It looks like that container is cuda8
If you look at the tag list tab in docker-hub you can find a huge selection of images. (unfortunately I don't think any of them have the code samples)
You can use one of the official cuda install ".run" files to get just the samples directory for a specific version. It's possible to grep through the samples directory and find paths and such and then edit that. The code will usually build. I gave up on that though and just try to get the samples directory that matches up directly with the cuda version I'm using.
Thanks Donald - yes, the cuda8 is a bit confusing - I started out thinking I would need to use the cuda8 package but instead ended up getting it mostly working in cuda10.1.

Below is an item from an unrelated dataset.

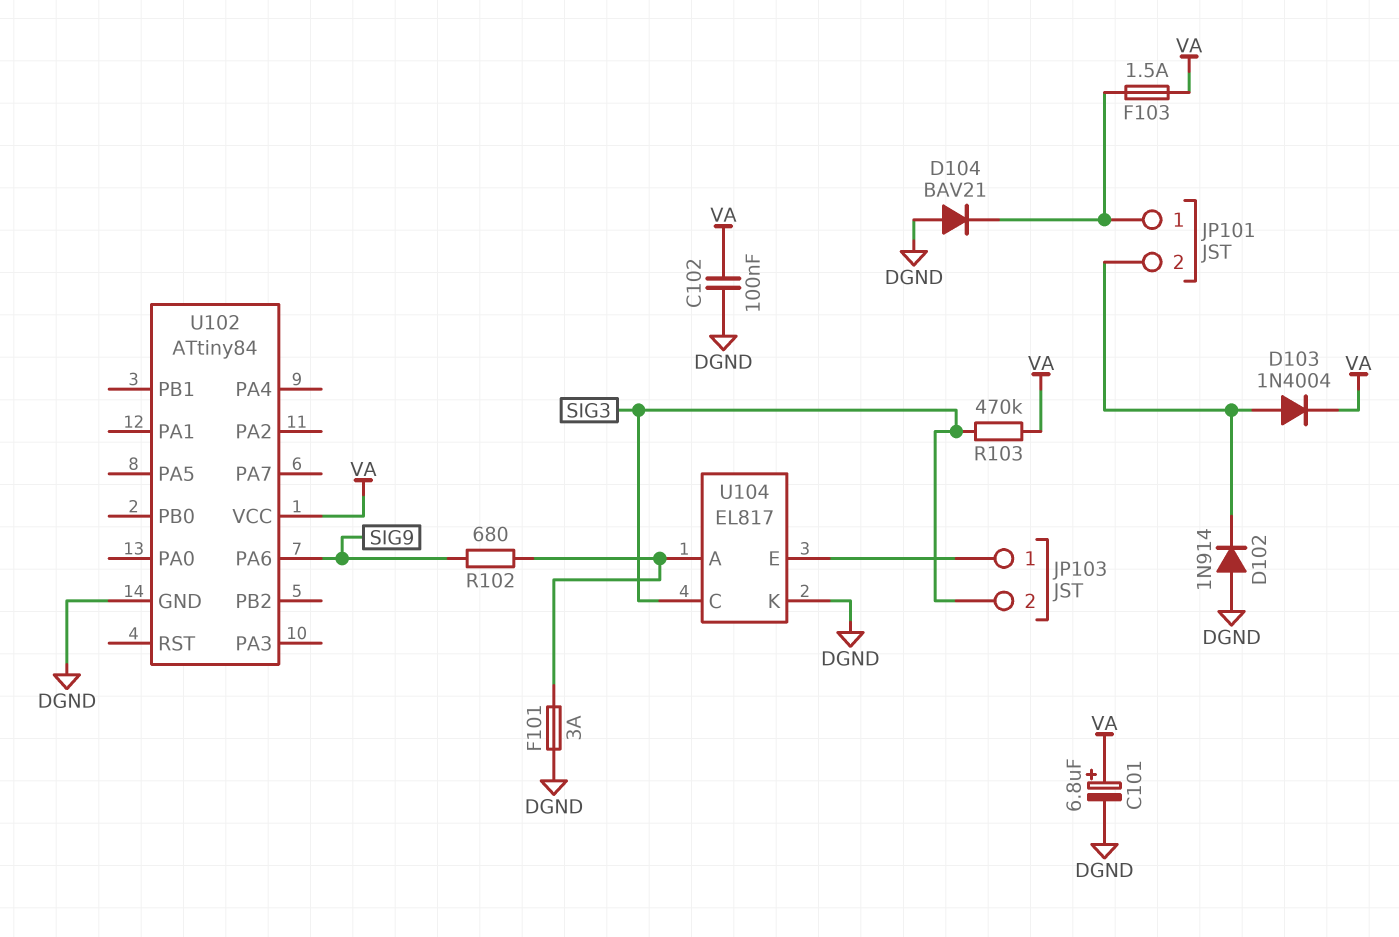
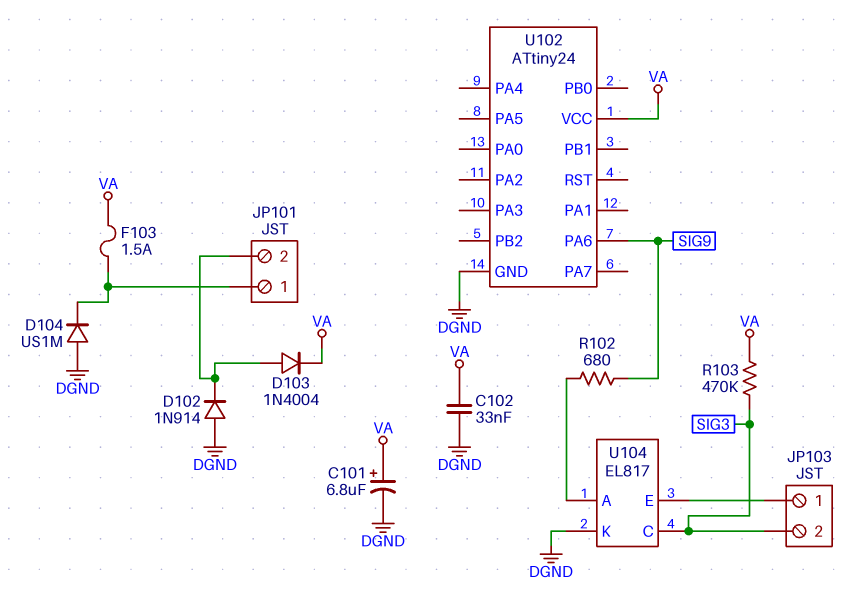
C102: 100nF (DGND, VA) -> 33nF (DGND, VA)
D104: diode BAV21 (A DGND, K JP101/1) -> diode US1M (A DGND, K JP101/1)
F101: 3A (DGND, U104/A) -> none
U102: ATtiny84 -> ATtiny24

I solved the missing <helper_cuda.h> by simply making sure the common/inc was in the same tree as the fetch directory - duh!
Now I discover glut is no longer supported in the nvidia-docker2 version! argh
new error:
libGL error: No matching fbConfigs or visuals found
libGL error: failed to load driver: swrast
X Error of failed request: GLXBadContext
root@25ea3061be57:/cuda10.1/nbody/cuda10.1/nbody# ldconfig -p | grep -i gl.so
libOpenGL.so.0 (libc6,x86-64) => /usr/lib/x86_64-linux-gnu/libOpenGL.so.0
libOpenGL.so (libc6,x86-64) => /usr/lib/x86_64-linux-gnu/libOpenGL.so
libGL.so.1 (libc6,x86-64) => /usr/lib/x86_64-linux-gnu/libGL.so.1
libGL.so (libc6,x86-64) => /usr/lib/x86_64-linux-gnu/libGL.so
libEGL.so.1 (libc6,x86-64) => /usr/lib/x86_64-linux-gnu/libEGL.so.1
libEGL.so (libc6,x86-64) => /usr/lib/x86_64-linux-gnu/libEGL.so
removing libGL.so.1 doesn't help...
Any ideas on a getaround?
I know they have implemented virtualGL in place of openGL but there's gotta be a better way?
I can get glxgears running from inside a container but its not clear if it is simply accessing the x-host to run:
#Dockerfile
FROM ubuntu:18.04
# nvidia-container-runtime
ENV NVIDIA_VISIBLE_DEVICES ${NVIDIA_VISIBLE_DEVICES:-all}
ENV NVIDIA_DRIVER_CAPABILITIES ${NVIDIA_DRIVER_CAPABILITIES:+$NVIDIA_DRIVER_CAPABILITIES,}graphics
# install GLX-Gears
RUN apt update && apt install -y --no-install-recommends mesa-utils x11-apps && rm -rf /var/lib/apt/lists/*
#build and run Dockerfile:
xhost +
docker build -t gl_test_gears_ins .
docker run --runtime=nvidia --rm -it --env="DISPLAY" --volume="/tmp/.X11-unix:/tmp/.X11-unix:rw" gl_test_gears_ins glxgears
But when I run nvidia-smi I don't see any processes using the GPU...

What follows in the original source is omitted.